調理経験豊富なスタッフが腕と経験を持ち寄った創作料理
店は2階建ての一軒家。入り口扉の手前に冷蔵ケースがあって、その上に取り付けられた窓から店内の様子がちらっと見える。冷蔵ケースの中は、デパ地下のように何種類ものおばんざいが並んでいる。その風景に自ずと期待が高まる。
店長の熊谷孝彦(くまがいたかひこ)さんは、長くイタリア料理店のキッチンで腕を奮っていた。『酒場ニホレモ』のオーナーとは古くからの友人で、「レモンサワーと日本酒を出すお店をやりたいから、一緒にやりませんかと誘われました」とオープン時を振り返る。
店には熊谷さんを含めて4人ほど調理経験豊富なスタッフがいる。それぞれのキャリアや、これまで出合った味などからアイデアを持ち寄ってメニューを開発している。
料理は季節や時季、仕入れ先で見かけたものによっても変わるそうだ。メニュー表には和牛すきやきポテサラ、茨城直送 ジャーマン蓮根、甘納豆マスカルポーネといった、興味をそそられる名前が並んでいた。
盛り付けにも目を奪われる、お酒に合う料理の数々
まずは名物のおばんざい盛り合わせをいただこう。和の伝統を感じる塗り物のお盆の上に、小さな和食器に盛り付けられた前菜がのっている。「若いお客さんが多いので、写真を撮ってもらえるように、色合いや盛り付けも気を付けるようにしています」と熊谷さん。この日の盛り合わせも彩り豊かで、写真を撮らずにはいられない。
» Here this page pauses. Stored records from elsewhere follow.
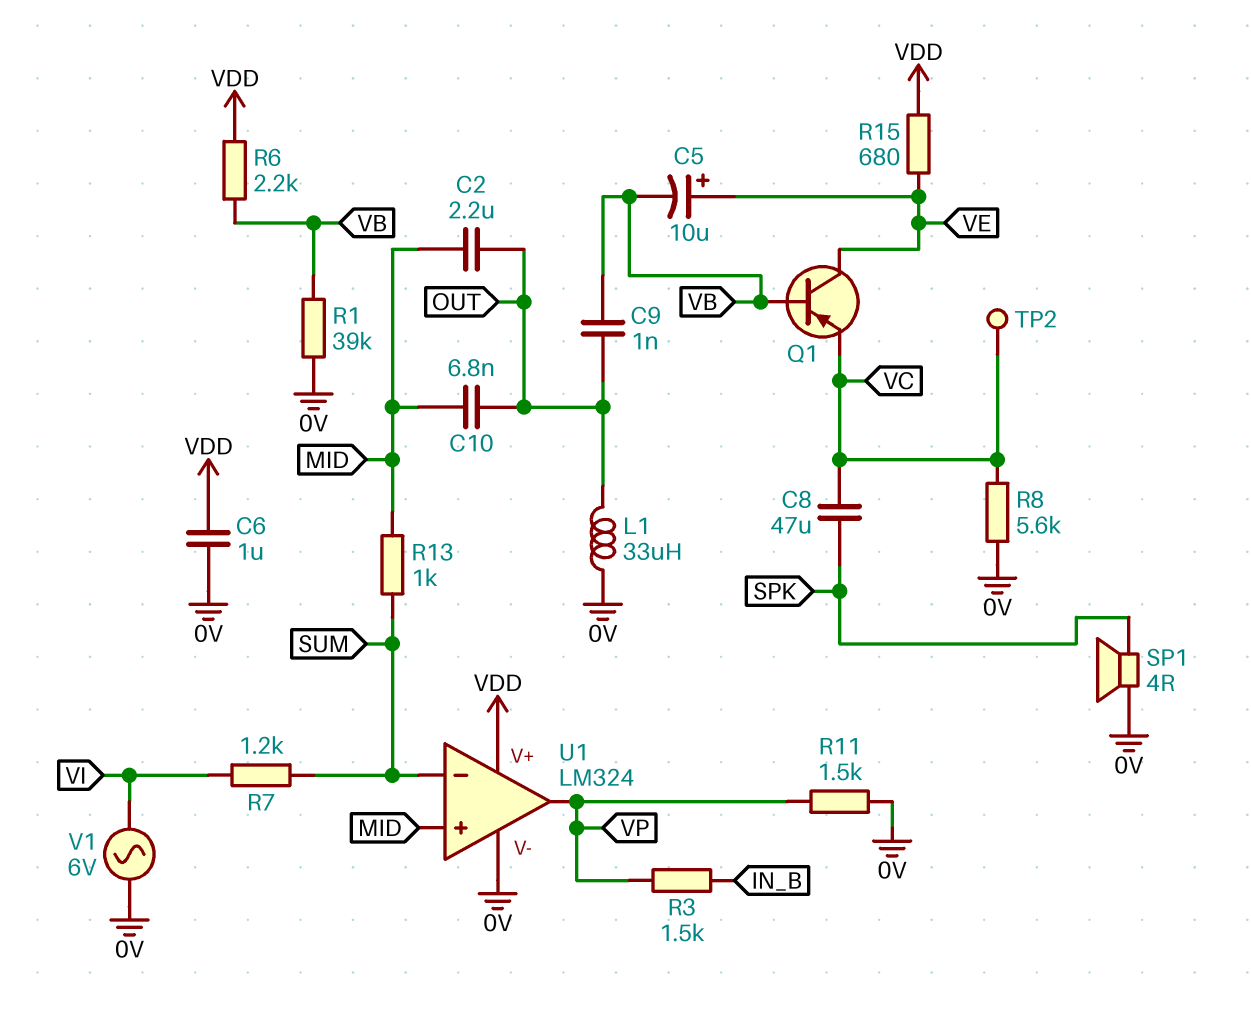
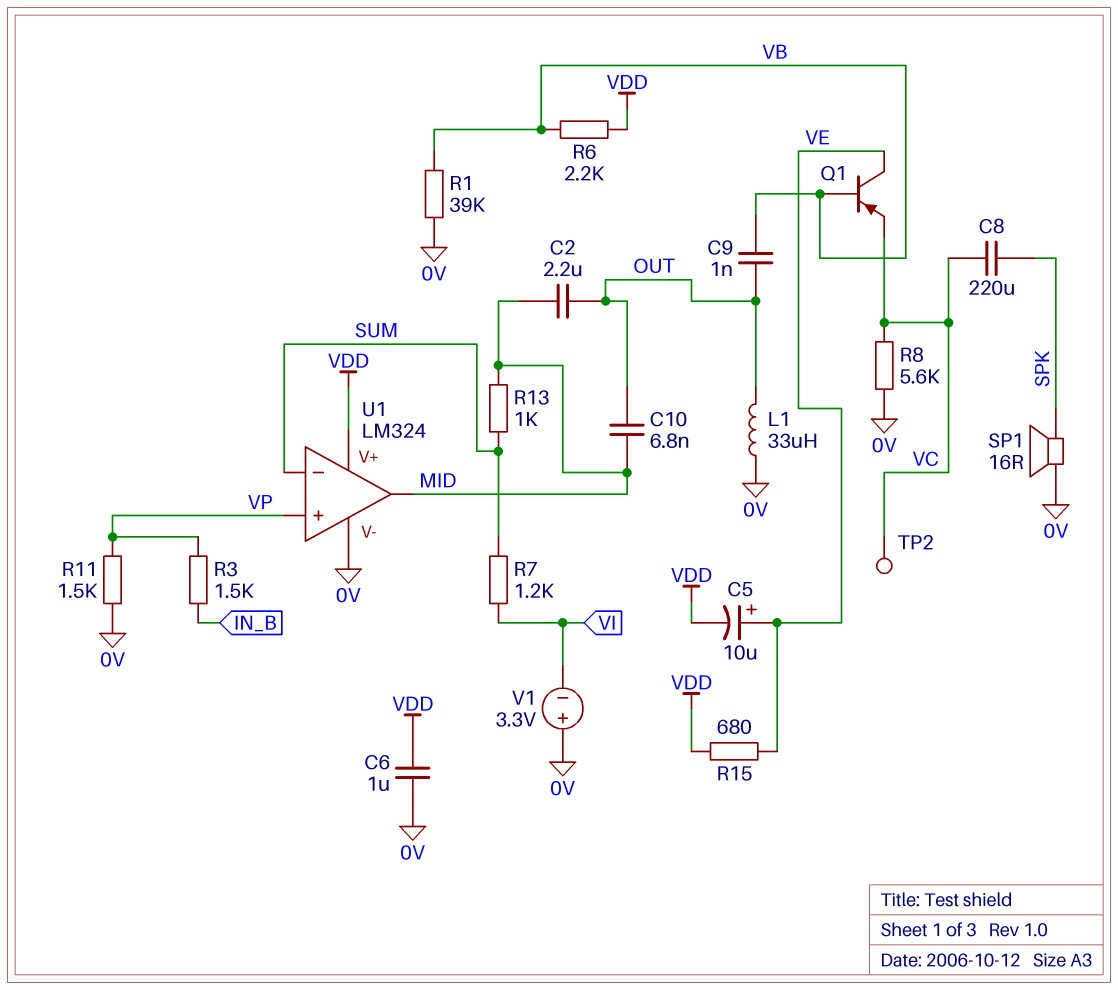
C5: 10uF (plus VE, minus VB) -> 10uF (plus VE, minus VDD)
C8: 47uF (SPK, VC) -> 220uF (SPK, VC)
SP1: speaker 4R (0V, SPK) -> speaker 16R (0V, SPK)
U1 pin in+: MID -> VP
U1 pin out: VP -> MID
V1: AC 6V (0V, VI) -> 3.3V (plus 0V, minus VI)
盛り合わせの中で、一段高く盛り付けられているのが、痛風とろたく。痛風の遠因になるウニとイクラがのっていることから名付けられた。単品でも頼める甘納豆マスカルポーネは、スタッフの1人がお寿司屋さんのメニューからヒントを得たという。
フレッシュないちごをつかったいちごの生ハム巻きは、甘くジューシーないちごと塩味を感じる生ハムとの相性のよさを改めて感じさせる。盛り合わせを囲んでいると、初めての味や食感に会話も弾む。
締めに合うものは、熊谷さんがイタリアン出身だからかピザやパスタが並ぶことが多い。勧めてもらったのが、濃厚蟹味噌チーズリゾーニ。リゾーニとは米の形をしたパスタのこと。ズワイガニの蟹味噌とあさり出汁を合わせ、クリーミーに仕上げられている。パスタが魚介の旨味をまとっていて、もう一杯お酒が飲みたくなる味だ。
お酒のラインアップも個性的。昼から飲めて、おばんざいのテイクアウトもOK
『酒場ニホレモ』には、常時10種類の日本酒と8種類のレモンサワーが揃っている。日本酒は、付き合いのある3軒の酒屋さんが『酒場ニホレモ』に合いそうなものを見繕ってくれている。味のよさはもちろん、中には珍しいもの、ラベルのデザインがかわいいものなども。日本酒は、3勺(54ml)と5勺(90ml)ならフルートグラスで供される。
レモンサワーは、スタンダードな本気レモンサワーや、本気レモンセロリサワー、薬膳スパイスレモンサワーなどこちらも興味をそそられるものばかり。
「最近始めた飲み放題を選ぶ方が多くなってきました」と熊谷さん。レモンサワーなどのサワーと生ビールが対象になる「スタンダード飲み放題」2時間2200円と「日本酒付き!贅沢飲み放題」2時間3000円がある。バラエティに富むレモンサワーも、貴重な日本酒も、飲み比べてみたくならないはずがない。
『酒場ニホレモ』は12時からオープンしていてランチを目当てにやってくる人も多い。ソフトドリンクのセット・ソフドリセットのほかにアルコールセットがあって、昼からレモンサワーを飲む人も少なくないそうだ。すっきりしたレモンサワーなら、大人レモンサワーがその代表。銘柄は明かされていないが、本当にいい米焼酎をソーダ割りにしてレモンを加えたもの。甘みがほとんどなく、どんな料理も邪魔しないまさに大人向けのさわやかなレモンサワーだ。
人気の日替わり定食は、メインのおかずに小鉢が3種類。当日のメイン、豚肉白菜のトマト炒めもほんのり唐辛子が効いていて、しらすとピーマンの柚子胡椒マリネもピリッとした味わい。おばんざいもお酒に合う味を意識しているそう。そしてこのおばんざい類が、営業時間中ならいつでも弁当や総菜としてテイクアウトできるというわけだ。
「意外と高円寺は昼から飲める店が少なくて、ランチ後の14時ぐらいからもお酒を飲まれる方も多いですよ」と熊谷さん。
気取らない居酒屋でありながら、味も見た目も創意工夫に満ち、季節の野菜や果物まで楽しめる。さすがの人気店だ。